XHIE-FM
- Matehuala, San Luis Potosí; Mexico;
- Frequency: 105.5 MHz
- Branding: Oye 105.5 FM Digital

Ownership
- Owner: Radio Medios Matehuala, S.A. de C.V.

History
- First air date: August 11, 1976 (concession)

Technical information
- Licensing authority: CRT
- Class: B1
- ERP: 25 kW
- HAAT: −17.4 m (−57 ft)
- Transmitter coordinates: 23°37′15″N 100°40′00″W﻿ / ﻿23.62083°N 100.66667°W

Links
- Website: www.oye105fmdigital.com

= XHIE-FM =

Radio station in Matehuala, San Luis Potosí, Mexico

XHIE-FM is a radio station on 105.5 FM in Matehuala, San Luis Potosí, known as Oye 105.5 FM Digital.

==History==

Logo as Stereo1030, used until November 2018

XEIE-AM 1450 received its concession on August 11, 1976. It was owned by José Luis Torres Castro and broadcast with 1,000 watts.
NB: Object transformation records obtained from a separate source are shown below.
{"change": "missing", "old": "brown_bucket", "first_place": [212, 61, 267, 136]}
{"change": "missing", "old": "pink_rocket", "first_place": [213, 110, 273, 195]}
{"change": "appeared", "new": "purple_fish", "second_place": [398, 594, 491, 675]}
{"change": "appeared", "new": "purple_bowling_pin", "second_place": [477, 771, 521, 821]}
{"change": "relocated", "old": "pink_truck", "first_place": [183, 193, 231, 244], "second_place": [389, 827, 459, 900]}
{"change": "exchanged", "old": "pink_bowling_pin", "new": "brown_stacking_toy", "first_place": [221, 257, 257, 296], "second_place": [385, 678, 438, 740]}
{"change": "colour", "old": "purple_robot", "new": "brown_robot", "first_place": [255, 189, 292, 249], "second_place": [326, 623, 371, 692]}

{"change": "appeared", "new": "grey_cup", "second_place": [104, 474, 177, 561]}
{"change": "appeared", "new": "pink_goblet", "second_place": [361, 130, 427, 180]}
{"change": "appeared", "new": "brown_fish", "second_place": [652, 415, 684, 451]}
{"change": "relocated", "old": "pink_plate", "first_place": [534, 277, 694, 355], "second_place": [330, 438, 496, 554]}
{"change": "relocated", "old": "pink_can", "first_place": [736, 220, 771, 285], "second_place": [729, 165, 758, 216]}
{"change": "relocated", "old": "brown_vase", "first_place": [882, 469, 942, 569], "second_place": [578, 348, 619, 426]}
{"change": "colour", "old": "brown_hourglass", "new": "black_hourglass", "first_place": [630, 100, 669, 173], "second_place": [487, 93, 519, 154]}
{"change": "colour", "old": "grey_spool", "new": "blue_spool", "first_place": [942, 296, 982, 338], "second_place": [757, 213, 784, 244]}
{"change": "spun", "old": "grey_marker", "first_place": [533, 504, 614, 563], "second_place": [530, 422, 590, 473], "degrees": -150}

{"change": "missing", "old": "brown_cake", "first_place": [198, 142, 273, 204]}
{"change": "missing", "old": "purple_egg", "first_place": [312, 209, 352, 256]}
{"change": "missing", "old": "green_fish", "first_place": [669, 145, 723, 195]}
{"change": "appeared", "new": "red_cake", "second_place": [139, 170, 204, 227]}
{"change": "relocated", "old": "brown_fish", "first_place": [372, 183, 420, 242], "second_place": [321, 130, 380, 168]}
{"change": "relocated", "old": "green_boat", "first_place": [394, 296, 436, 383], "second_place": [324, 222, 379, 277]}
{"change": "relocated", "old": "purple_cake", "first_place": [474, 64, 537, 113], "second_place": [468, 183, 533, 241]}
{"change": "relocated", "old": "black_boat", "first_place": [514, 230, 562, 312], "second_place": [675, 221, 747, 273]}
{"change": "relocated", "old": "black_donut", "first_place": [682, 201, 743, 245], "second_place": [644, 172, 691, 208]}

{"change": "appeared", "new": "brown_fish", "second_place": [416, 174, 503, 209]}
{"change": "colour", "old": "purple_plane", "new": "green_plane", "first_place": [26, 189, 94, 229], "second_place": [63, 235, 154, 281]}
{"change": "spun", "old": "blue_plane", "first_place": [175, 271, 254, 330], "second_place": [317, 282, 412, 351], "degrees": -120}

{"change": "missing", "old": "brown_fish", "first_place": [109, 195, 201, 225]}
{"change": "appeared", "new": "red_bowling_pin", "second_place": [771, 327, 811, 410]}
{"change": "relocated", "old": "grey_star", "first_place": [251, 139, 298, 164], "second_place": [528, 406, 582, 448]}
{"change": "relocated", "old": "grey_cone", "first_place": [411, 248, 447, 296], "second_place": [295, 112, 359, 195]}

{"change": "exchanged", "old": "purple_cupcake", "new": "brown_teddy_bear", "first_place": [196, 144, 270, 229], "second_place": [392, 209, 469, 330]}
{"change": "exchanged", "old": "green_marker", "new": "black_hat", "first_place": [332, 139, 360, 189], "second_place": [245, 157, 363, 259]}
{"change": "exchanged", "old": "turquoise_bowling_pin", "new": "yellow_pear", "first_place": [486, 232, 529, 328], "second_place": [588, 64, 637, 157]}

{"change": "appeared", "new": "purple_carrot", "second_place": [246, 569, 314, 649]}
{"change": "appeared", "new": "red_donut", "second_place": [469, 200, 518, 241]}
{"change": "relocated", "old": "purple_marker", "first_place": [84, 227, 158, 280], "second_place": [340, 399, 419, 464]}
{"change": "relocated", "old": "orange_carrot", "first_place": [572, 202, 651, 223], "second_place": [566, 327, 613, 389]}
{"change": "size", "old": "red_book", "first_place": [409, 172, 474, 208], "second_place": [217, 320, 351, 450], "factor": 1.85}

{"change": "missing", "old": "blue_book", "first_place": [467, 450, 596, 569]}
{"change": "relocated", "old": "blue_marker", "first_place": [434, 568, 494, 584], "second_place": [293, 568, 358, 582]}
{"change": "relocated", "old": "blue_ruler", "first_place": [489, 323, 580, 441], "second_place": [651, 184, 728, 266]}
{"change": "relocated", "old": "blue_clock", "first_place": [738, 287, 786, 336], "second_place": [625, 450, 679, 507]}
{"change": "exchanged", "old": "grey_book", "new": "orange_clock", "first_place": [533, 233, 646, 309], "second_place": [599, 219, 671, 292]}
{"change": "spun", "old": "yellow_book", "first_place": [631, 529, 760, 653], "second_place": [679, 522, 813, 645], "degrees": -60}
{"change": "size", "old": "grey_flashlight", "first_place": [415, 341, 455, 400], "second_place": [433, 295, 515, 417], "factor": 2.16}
In the early 1990s, it moved to 1030 with 5 kW day and 150 watts night. Radio Medios Matehuala acquired it in 2000, and it was cleared to move to FM on 106.3 MHz in 2010.

XHIE moved to 105.5 MHz on November 17, 2018 as a condition of the renewal of its concession, in order to clear 106-108 MHz as much as possible for community and indigenous stations. At the same time, it rebranded from Stereo1030 to Oye 105.5 FM Digital.